George Osborne has pledged to slash corporation tax to create a ‘super-competitive economy’ and boost the Northern Powerhouse as part of his post-Brexit plans
In an interview with the Financial Times, the Chancellor of the Exchequer said that Britain was ‘still open for business’ as he outlined a five-point plan to counter any economic jitters following the UK’s decision to leave the EU.
He added that he would reduce the rate of corporation tax to below 15 per cent – around five per cent lower than the current 20 per cent rate.
If fulfilled, Osborne’s pledge would mean the UK has the lowest corporation tax of any major economy. The move comes just days after Osborne scrapped his target of to create a budget surplus by 2020.

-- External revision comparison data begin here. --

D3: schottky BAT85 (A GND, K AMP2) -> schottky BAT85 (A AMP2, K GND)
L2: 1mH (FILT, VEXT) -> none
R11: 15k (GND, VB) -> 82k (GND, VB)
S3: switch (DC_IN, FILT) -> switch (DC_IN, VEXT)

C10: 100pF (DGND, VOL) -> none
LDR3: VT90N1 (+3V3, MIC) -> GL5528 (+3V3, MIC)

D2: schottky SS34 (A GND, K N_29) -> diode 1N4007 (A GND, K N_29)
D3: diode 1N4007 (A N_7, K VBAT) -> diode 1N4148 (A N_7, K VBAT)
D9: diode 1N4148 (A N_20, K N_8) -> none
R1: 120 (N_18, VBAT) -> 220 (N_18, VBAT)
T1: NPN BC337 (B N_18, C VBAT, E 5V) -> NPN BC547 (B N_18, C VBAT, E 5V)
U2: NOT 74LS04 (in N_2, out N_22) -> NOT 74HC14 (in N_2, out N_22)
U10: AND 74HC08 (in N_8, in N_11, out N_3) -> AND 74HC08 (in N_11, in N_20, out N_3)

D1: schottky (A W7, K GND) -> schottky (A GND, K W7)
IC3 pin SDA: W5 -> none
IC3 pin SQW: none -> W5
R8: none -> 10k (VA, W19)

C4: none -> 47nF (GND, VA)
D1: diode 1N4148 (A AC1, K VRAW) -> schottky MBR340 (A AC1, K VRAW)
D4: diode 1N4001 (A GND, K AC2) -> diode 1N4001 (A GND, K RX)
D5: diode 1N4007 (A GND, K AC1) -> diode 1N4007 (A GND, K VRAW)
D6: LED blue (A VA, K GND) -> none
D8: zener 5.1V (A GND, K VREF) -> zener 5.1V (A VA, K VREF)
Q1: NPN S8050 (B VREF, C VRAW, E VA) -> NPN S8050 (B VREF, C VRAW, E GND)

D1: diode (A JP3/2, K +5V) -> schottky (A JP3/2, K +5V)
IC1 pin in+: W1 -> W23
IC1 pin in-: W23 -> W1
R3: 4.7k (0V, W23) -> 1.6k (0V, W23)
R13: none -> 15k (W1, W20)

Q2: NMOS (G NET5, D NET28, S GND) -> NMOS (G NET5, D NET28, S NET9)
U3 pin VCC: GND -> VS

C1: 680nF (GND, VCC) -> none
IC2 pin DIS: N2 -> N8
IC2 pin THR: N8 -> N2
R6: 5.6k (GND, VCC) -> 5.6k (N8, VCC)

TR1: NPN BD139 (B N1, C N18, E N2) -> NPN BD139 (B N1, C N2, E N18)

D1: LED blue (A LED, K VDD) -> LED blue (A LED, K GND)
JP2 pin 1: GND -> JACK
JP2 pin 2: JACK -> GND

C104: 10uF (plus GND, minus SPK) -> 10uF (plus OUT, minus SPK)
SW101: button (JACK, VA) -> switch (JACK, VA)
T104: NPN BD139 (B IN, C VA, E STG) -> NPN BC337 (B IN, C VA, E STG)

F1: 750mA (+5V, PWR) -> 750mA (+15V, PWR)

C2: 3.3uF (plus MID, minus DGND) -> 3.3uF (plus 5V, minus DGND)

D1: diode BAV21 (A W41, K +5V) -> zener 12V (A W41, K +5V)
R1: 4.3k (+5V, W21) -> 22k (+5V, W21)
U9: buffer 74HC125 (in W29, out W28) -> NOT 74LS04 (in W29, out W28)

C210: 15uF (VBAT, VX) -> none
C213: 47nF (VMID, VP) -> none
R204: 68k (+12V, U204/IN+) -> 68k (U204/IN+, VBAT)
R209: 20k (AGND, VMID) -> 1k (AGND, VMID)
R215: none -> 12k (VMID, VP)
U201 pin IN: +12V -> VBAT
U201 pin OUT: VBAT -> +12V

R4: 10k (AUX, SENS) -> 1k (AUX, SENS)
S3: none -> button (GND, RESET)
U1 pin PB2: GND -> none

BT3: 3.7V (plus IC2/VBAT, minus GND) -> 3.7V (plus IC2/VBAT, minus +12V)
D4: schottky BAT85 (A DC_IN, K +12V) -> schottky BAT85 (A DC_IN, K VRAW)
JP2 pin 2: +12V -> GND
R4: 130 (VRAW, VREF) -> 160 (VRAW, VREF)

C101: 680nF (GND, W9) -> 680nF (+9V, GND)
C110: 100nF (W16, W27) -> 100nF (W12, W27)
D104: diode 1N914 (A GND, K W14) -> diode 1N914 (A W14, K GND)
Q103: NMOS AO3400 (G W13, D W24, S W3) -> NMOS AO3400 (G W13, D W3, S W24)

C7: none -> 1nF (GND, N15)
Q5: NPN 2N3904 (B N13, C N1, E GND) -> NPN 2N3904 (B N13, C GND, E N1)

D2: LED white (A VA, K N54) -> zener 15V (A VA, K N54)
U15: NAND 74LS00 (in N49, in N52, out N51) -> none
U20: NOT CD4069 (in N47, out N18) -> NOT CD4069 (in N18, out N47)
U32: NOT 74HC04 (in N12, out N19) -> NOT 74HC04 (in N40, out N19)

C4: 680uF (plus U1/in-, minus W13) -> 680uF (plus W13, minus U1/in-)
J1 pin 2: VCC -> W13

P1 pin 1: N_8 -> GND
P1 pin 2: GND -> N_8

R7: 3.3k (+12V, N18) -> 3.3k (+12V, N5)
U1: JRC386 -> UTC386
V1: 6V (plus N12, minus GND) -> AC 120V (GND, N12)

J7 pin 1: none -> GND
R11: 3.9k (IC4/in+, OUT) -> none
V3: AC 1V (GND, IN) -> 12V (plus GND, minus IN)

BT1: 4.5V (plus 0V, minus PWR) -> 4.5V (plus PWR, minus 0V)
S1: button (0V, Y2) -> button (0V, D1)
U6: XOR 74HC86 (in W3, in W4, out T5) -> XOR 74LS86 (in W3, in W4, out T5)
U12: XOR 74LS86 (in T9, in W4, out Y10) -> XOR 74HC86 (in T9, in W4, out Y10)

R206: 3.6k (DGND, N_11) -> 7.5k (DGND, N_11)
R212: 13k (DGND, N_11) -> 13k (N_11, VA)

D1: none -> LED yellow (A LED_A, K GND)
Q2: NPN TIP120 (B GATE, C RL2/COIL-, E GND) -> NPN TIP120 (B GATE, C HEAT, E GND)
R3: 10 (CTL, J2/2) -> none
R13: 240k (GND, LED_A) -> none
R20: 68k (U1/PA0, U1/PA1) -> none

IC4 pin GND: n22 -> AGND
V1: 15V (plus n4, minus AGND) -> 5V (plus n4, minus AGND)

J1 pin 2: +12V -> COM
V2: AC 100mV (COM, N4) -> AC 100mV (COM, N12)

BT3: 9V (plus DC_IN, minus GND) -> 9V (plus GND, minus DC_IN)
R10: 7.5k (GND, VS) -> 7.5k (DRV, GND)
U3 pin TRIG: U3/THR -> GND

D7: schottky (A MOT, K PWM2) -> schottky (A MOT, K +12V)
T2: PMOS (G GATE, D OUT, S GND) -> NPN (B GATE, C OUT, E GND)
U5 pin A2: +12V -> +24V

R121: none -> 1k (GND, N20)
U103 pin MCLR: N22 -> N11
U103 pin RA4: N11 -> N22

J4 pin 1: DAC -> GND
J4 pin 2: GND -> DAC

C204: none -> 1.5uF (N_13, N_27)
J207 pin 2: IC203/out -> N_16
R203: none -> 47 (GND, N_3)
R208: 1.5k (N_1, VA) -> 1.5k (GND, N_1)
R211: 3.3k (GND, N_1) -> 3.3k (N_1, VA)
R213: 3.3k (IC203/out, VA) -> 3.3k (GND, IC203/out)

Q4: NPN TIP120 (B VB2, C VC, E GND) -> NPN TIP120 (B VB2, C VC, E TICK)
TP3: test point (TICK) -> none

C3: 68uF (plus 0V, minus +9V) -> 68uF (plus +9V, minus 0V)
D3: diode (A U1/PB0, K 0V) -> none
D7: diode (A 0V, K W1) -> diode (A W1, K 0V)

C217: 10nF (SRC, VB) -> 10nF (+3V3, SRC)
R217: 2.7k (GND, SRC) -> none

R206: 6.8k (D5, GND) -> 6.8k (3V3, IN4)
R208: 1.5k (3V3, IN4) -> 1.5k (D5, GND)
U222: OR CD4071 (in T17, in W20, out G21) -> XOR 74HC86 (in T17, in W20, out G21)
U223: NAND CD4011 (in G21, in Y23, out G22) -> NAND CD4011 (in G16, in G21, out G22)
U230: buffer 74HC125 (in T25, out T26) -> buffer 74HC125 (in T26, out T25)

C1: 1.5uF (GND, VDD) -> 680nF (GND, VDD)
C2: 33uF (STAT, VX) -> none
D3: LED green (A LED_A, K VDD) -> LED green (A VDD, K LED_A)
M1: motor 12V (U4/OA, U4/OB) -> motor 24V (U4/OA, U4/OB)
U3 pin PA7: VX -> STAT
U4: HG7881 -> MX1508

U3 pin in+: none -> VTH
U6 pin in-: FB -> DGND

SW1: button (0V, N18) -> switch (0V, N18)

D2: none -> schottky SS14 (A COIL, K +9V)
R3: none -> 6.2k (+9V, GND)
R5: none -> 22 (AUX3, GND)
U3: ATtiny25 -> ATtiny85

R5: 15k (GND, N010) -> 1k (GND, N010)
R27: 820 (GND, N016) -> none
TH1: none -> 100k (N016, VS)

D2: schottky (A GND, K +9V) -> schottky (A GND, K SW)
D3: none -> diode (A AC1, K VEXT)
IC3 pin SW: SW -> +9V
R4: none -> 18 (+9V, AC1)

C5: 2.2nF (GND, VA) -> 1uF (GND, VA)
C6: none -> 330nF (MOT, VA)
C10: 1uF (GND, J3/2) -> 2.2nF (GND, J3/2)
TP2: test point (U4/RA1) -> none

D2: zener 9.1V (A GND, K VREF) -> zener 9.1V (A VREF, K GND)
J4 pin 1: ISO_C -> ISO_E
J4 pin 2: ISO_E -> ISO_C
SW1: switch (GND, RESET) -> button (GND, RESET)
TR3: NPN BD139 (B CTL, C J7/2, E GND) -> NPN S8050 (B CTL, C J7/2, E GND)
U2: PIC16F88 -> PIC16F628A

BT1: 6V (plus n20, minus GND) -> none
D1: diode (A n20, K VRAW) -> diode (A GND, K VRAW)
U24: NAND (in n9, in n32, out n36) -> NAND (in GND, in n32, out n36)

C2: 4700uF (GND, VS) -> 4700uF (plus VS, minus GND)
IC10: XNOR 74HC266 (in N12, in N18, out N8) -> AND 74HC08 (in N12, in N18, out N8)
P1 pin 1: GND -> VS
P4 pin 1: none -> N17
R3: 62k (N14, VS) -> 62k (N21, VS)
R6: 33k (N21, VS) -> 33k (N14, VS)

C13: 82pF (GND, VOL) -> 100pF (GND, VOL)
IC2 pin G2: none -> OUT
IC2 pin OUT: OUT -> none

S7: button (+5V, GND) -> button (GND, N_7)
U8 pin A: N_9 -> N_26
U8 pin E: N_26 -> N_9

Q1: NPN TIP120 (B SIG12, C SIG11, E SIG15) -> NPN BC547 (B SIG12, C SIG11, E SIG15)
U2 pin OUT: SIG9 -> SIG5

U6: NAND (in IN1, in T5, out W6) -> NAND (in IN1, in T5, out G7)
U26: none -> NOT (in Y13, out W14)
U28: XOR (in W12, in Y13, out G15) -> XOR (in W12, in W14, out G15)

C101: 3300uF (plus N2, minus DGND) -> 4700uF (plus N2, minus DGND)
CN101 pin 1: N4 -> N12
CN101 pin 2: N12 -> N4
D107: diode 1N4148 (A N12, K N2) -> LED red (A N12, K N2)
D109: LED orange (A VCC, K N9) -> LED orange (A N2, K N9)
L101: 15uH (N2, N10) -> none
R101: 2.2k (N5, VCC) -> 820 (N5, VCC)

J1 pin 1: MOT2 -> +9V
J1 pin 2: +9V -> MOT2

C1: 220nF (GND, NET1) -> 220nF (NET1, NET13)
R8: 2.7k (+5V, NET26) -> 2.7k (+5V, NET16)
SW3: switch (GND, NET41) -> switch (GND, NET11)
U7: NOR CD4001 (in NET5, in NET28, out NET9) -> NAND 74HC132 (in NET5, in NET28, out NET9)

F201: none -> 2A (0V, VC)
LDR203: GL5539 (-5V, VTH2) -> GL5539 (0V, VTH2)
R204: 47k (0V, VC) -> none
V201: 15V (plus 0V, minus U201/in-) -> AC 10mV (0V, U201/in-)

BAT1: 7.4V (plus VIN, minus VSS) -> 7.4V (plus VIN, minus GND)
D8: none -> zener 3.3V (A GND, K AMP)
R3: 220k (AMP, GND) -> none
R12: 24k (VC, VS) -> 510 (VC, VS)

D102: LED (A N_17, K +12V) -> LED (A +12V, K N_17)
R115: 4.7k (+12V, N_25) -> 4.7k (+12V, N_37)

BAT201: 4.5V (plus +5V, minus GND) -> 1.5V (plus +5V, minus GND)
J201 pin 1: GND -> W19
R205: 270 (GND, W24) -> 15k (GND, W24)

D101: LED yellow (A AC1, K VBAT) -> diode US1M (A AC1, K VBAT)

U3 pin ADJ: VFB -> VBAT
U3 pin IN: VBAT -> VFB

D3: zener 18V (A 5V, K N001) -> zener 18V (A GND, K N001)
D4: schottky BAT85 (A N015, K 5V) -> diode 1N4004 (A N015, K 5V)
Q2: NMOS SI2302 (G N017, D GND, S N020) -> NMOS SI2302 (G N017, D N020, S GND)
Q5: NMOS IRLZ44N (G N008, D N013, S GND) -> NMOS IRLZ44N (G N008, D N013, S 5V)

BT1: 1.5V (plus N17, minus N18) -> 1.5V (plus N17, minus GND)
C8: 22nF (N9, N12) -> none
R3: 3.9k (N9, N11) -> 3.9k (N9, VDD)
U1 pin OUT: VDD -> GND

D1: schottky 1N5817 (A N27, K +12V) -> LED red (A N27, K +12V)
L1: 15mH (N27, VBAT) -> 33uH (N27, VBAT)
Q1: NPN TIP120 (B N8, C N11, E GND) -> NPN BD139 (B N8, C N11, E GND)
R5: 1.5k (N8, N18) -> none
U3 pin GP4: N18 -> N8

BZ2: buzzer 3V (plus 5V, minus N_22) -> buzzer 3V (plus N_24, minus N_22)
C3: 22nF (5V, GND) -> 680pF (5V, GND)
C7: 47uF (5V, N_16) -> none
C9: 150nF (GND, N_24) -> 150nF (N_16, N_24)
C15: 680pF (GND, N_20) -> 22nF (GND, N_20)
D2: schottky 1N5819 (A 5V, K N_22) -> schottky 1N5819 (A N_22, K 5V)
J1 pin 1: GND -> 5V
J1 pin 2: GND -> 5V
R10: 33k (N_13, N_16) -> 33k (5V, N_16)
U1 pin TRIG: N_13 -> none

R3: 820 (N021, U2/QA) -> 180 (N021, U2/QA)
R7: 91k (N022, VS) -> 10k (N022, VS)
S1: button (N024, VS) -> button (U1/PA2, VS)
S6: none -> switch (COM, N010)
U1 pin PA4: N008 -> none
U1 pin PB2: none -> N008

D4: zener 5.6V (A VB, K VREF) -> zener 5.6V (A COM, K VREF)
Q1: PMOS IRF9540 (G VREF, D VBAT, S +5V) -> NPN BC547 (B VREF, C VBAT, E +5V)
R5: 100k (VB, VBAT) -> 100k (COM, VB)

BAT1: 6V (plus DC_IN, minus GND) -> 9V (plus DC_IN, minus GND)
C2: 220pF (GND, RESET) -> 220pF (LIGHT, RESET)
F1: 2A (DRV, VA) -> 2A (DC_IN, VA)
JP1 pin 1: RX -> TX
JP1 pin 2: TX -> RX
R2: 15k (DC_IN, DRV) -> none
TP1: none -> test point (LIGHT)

Osborne told the Financial Times: ‘We must focus on the horizon and the journey ahead and make the most of the hand we’ve been dealt.’
The chancellor also said that he wants to bolster the Northern Powerhouse.
The comments echoed those he made last week to a group of business leaders: ’If anything, the referendum result is even more of an instruction to deliver that powerhouse and make it a reality.’
Meanwhile the Federation of Small Businesses (FSB) has revealed that confidence among small businesses plunged to a four year low in the run-up to the referendum.
The new research of 1,000 FSB members, conducted in April and May, saw a fall in confidence for every region in the UK. The largest drop in confidence was in London, which fell into negative territory for the first time since 2012.
The survey also found that only one in eight of the members asked planned investment in the next year - a decrease of almost a third from 12 months ago.